Protein confinement fine-tunes aggregation-induced emission in human serum albumin†
Abstract
Luminogens exhibiting aggregation-induced-emission characteristics (AIEgens) have been designed as sensitive biosensors thanks to their “turn-on” fluorescence upon target binding. However, their AIE mechanism in biomolecules remains elusive except for the qualitative picture of restricted intramolecular motions. In this work, we employed ab initio simulations to investigate the AIE mechanism of two tetraphenylethylene derivatives recently developed for sensitive detection of human serum albumin (HSA) in biological fluids. For the first time, we quantified the ab initio free energy surfaces and kinetics of AIEgens to access the conical intersections on the excited state in the protein and aqueous solution, using a novel first-principles electronic structure method that incorporates both static and dynamic electron correlations.
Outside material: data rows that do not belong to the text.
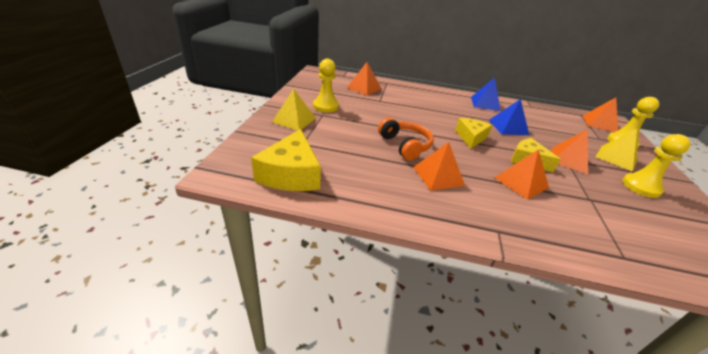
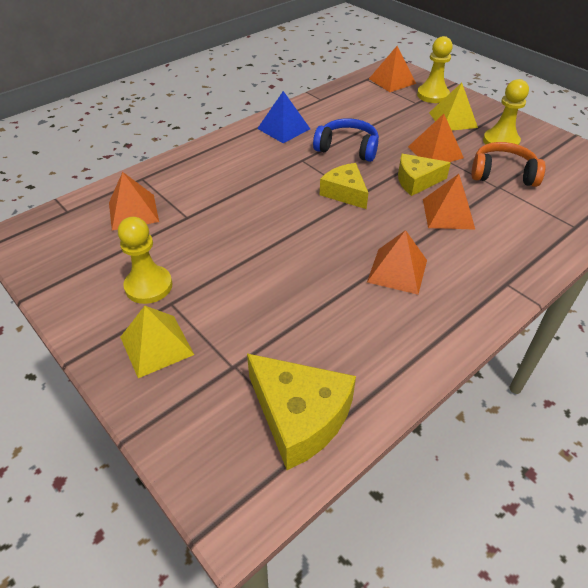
camera: 50 degrees left, 10 degrees up
(405, 145) = (318, 261): orange headphones -> orange headphones (502, 174)
(508, 127) = (347, 148): blue pyramid -> blue headphones

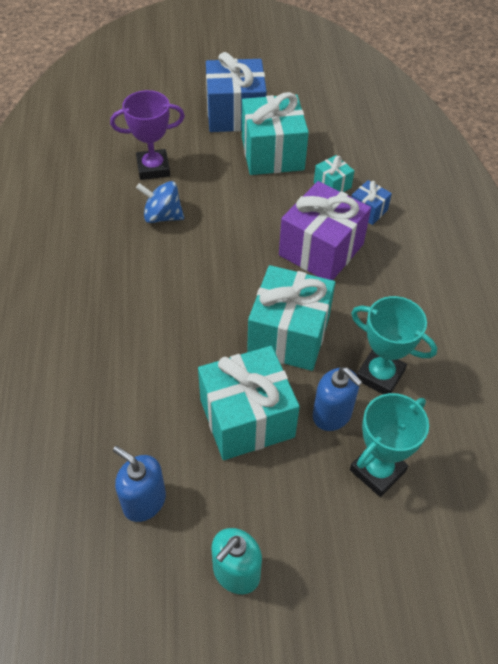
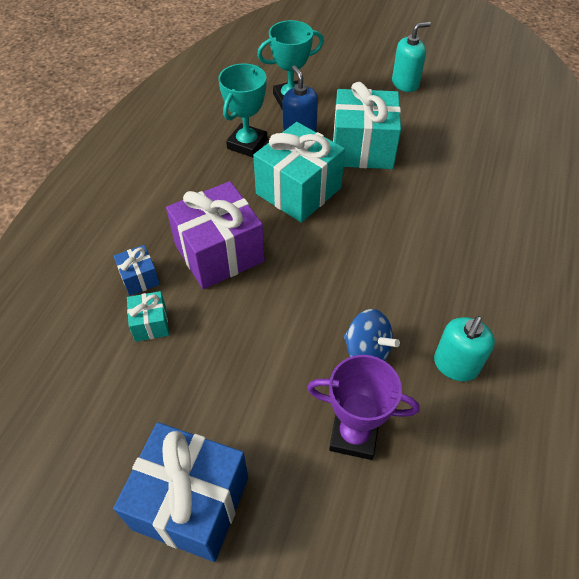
camera: 155 degrees left, 0 degrees up
(91, 228) = (455, 365): none -> turquoise soap dispenser
(144, 501) = (453, 127): blue soap dispenser -> none
(272, 153) = (186, 400): turquoise gift -> none
(380, 375) = (247, 144): turquoise trophy -> turquoise trophy turned 60 degrees clockwise

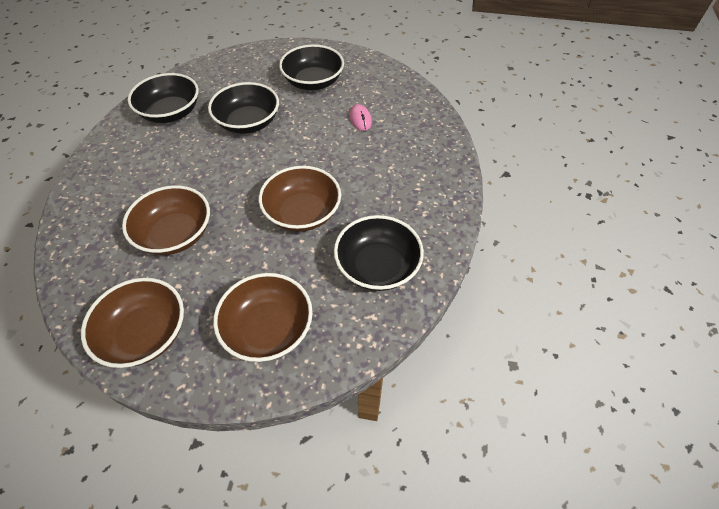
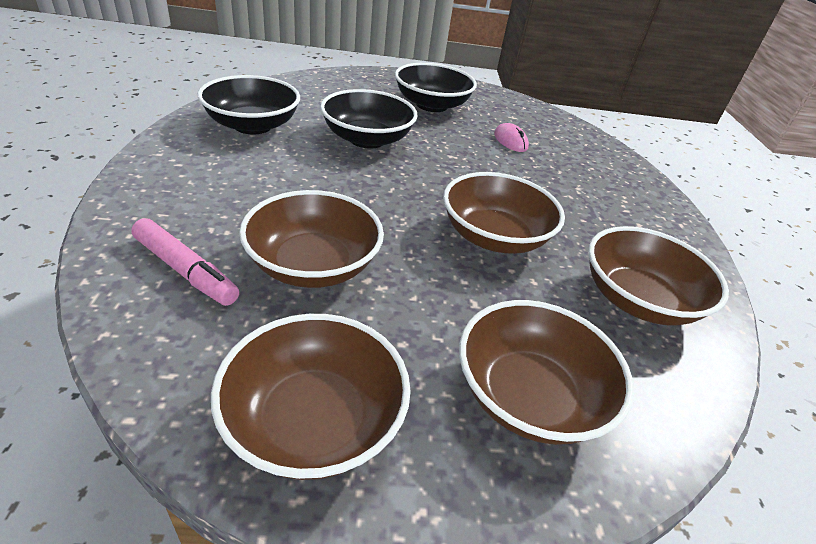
camera: 15 degrees left, 15 degrees down
(102, 237) = (185, 270): none -> pink marker
(377, 266) = (637, 300): black bowl -> brown bowl

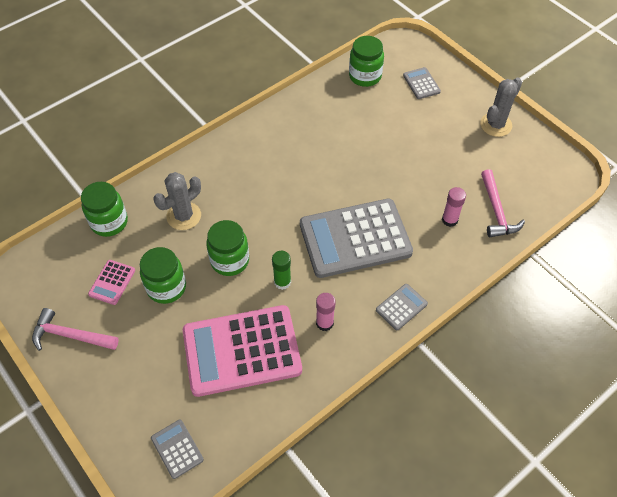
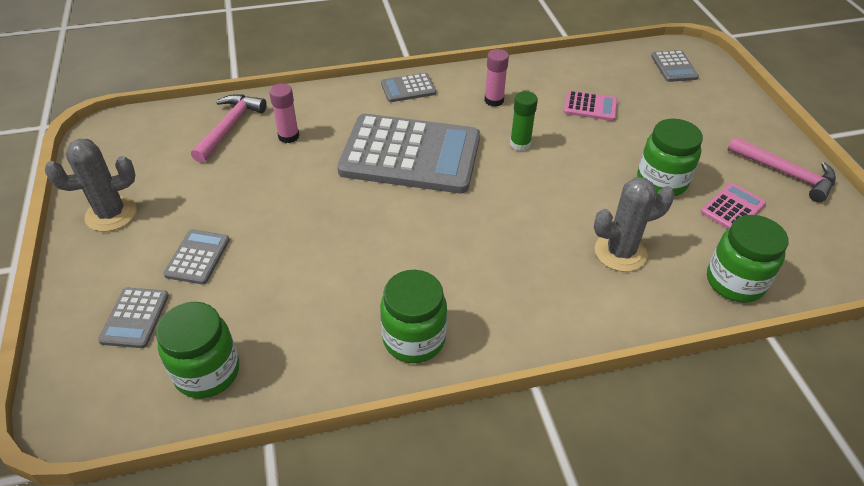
camera: 155 degrees left, 10 degrees down
(230, 260) = (574, 182): green jar -> green jar (414, 339)
(242, 350) = (590, 107): pink calculator -> pink calculator, size x0.42
(422, 121) = (198, 257): none -> grey calculator

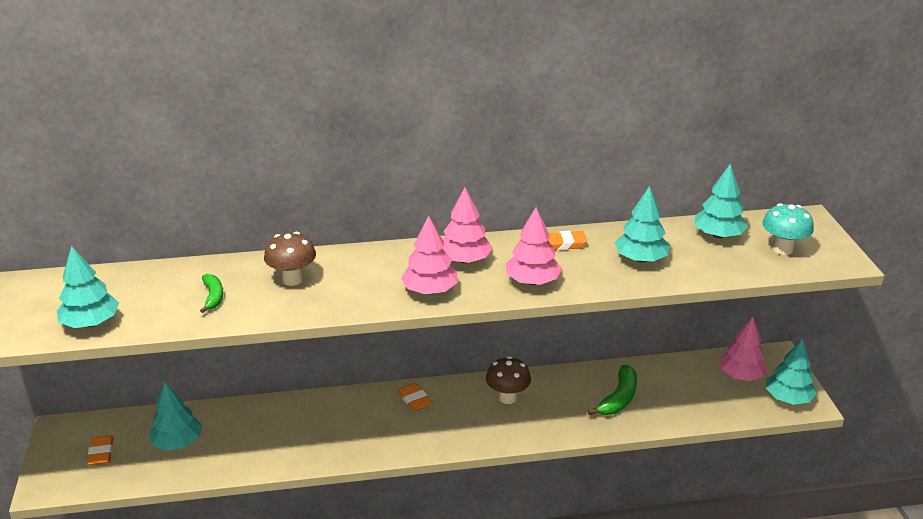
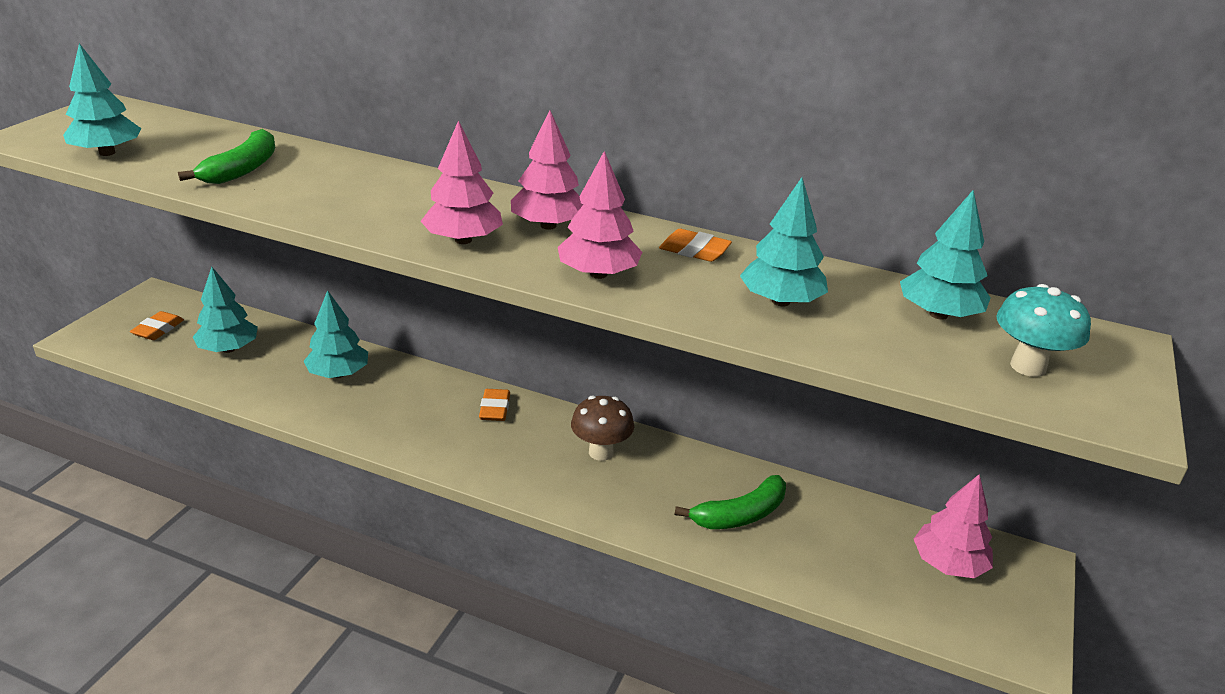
camera: 30 degrees right, 0 degrees up
(213, 297) = (242, 169): green banana -> green banana, size x1.58
(292, 280) = (338, 181): brown mushroom -> none
(788, 398) = (997, 628): turquoise tree -> turquoise tree (338, 374)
Our simulations accurately reproduce the experimental spectra and high-level correlated electronic structure calculations. We found that in HSA the internal conversion through the cyclization reaction is preferred over the isomerization around the central ethylenic double bond, whereas in the aqueous solution the reverse is true. Accordingly, the protein environment is able to moderately speed up certain non-radiative decay pathways, a new finding that is beyond the prediction of the existing model of restricted access to a conical intersection (RACI). As such, our findings highlight the complicated effects of the protein confinement on the competing non-radiative decay channels, which has been largely ignored so far, and extend the existing theories of AIE to biological systems. The new insights and the multiscale computational methods used in this work will aid the design of sensitive AIEgens for bioimaging and disease diagnosis.